2008 Elite Series - Empire Chase Lake Erie/Niagara River Tributaries - Buffalo, NY, Jul 31 - Aug 3, 2008

Faircloth survives scare in Angler of the Year race

Oneida will decide battle with VanDam

BUFFALO, N.Y. — Todd Faircloth wasn't a happy man at Saturday's weigh-in of the Bassmaster Elite Series Empire Chase presented by Farmer's Insurance. He had hoped to add another 20 pounds to his eighth-place, two-day total of 40 pounds, 8 ounces from Lake Erie, but knew his bag weighed well short of that.

"I just really felt like I stubbed my toe," Faircloth said Sunday morning. "I was a little disappointed.

"I didn't think there was any way I would make the top 12-cut with what I caught."

But the 33-year-old Jasper, Texas, resident had a smile on his face after the weigh-in concluded Saturday. Even though Faircloth had only 15-5, it was enough to actually move him up one place in the standings, into a tie for seventh place at 55-13.

And even though Kevin VanDam caught 16-6 Saturday — a pound and an ounce more than Faircloth — KVD dropped four places in the standings to finish 18th with 53-0. VanDam missed the top 12 cut by exactly 2 pounds.

As the 2008 Toyota Tundra Bassmaster Angler of the Year race comes to its conclusion next week at New York's Oneida Lake, it has been reduced to a two-man shootout between Faircloth and VanDam, the latter already holds three titles.

Entering the Empire Chase, VanDam held a 16-point lead over Faircloth. With his sixth place finish Sunday, Faircloth takes a 21-point lead over VanDam going into the season finale.

Faircloth was still upset with himself about Saturday's performance when he made what turned out to be a bad decision and wasted two hours. But he came back Sunday under more relaxed conditions and posted his best one-day total of the week — 21 pounds, 14 ounces — which bumped him up another spot in the standings.

Even with the Saturday stumble, it has been a positive week for Faircloth.

"Any time you gain a little ground on him, it helps," Faircloth said. "All in all, it's been a good week for me.

"But it's all going to come down to Oneida. It's going down to the last tournament. That's the way it should be. It makes it fun — fun for the fans and fun for the fishermen.

"It's pretty intense out there right now. I'm definitely feeling it, no doubt about it."

Faircloth admitted he started thinking about his Oneida Lake strategy Saturday night. It's a lake the Elite Series has visited each of the last two years and is largely dominated by smallmouth bass in plentiful supply: Some anglers will have 100-fish days at Oneida.

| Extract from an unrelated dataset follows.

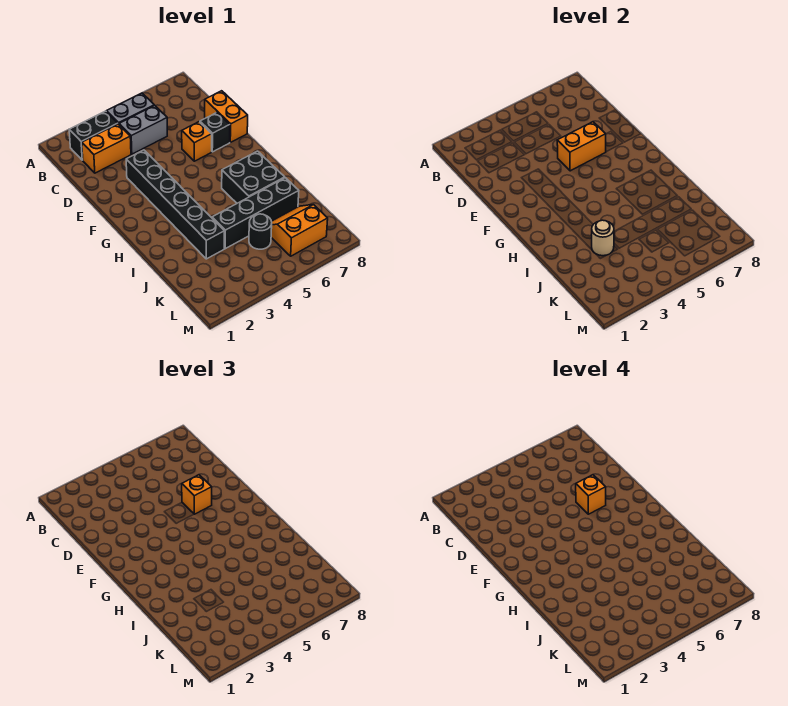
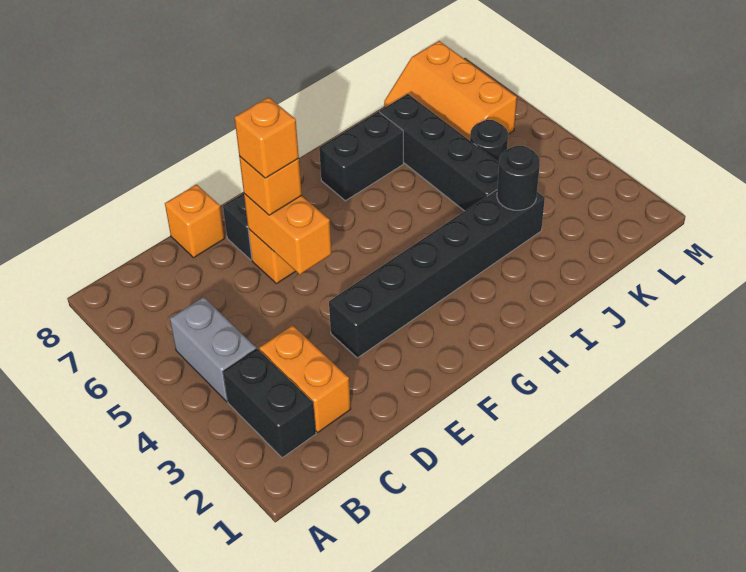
grey brick C4:C5 level 1 -> none
orange brick D8:E8 level 1 -> orange brick D8 level 1
black brick H6:I7 level 1 -> black brick H7:I7 level 1
tan round brick J3 level 2 -> black round brick J3 level 2
orange slope K6:L7 level 1 top L -> orange slope K6:L8 level 1 top L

But it's also a place where the largemouth population figures more into a winning strategy than their numbers would lead you to believe. You might not catch as many, but you've only got to catch five bass for a limit. And the largemouths in Oneida tend to weigh more than the smallmouths.

Last year's visit to Oneida lasted only two days, as it was part of the Memorial Major, which shifted to Lake Onondaga the last two days.

Two years ago, during a four-day event at Oneida in early July, Tommy Biffle won it with 63-10 by concentrating exclusively on largemouths while flipping shallow bushes and laydowns.

In essence, Oneida offers the opportunity to go for broke with largemouths or play it conservatively with smallmouths.

"I thought a little bit about that (Saturday) night," Faircloth said. "I'm probably going to find me a place where I can catch a limit of smallmouths. But (the largemouths) definitely play a key role there.

"I've never fished for largemouths on that body of water during the course of a tournament. During practice, I've caught a few.

"It's hard to fish for them there because you don't get as many bites. When you go out there and catch smallmouths one after another, it's hard to leave them, because you think there's the potential to upgrade. But you're doing it by ounces, not pounds.

"My ideal game plan would be to go out and catch a solid limit of smallmouths. Then once you have that in the box, it will free you up a little. You can be slower and be more patient with it, and you might get a couple of key largemouth bites."

And in that ideal game plan Faircloth would claim the 2008 Toyota Tundra Bassmaster Angler of the Year title and the $250,000 that goes with it — twice the prize money Skeet Reese won with last year's title.

Faircloth and Arkansas' Mike McClelland are the only two anglers on the Elite Series tour to have finished in the top 50 (and collected at least a $10,000 check in doing so) in all 10 tournaments this season. Skeet Reese and Bryan Hudgins were part of that group through nine events, but fell out with their 97th-place and 89th-place finishes, respectively, this week.

McClelland will still have an outside shot at theToyota Tundra Bassmaster Angler of the Year title going into Oneida. By finishing 47th at Lake Erie, McClelland is 173 points behind VanDam and 194 back of Faircloth. In the unlikely scenario that both Faircloth and VanDam stumble badly and McClelland wins at Oneida, he could still take the title.

"I think I came to the conclusion today that I'm fishing for third place in Angler of the Year," said McClelland at Saturday's weigh-in.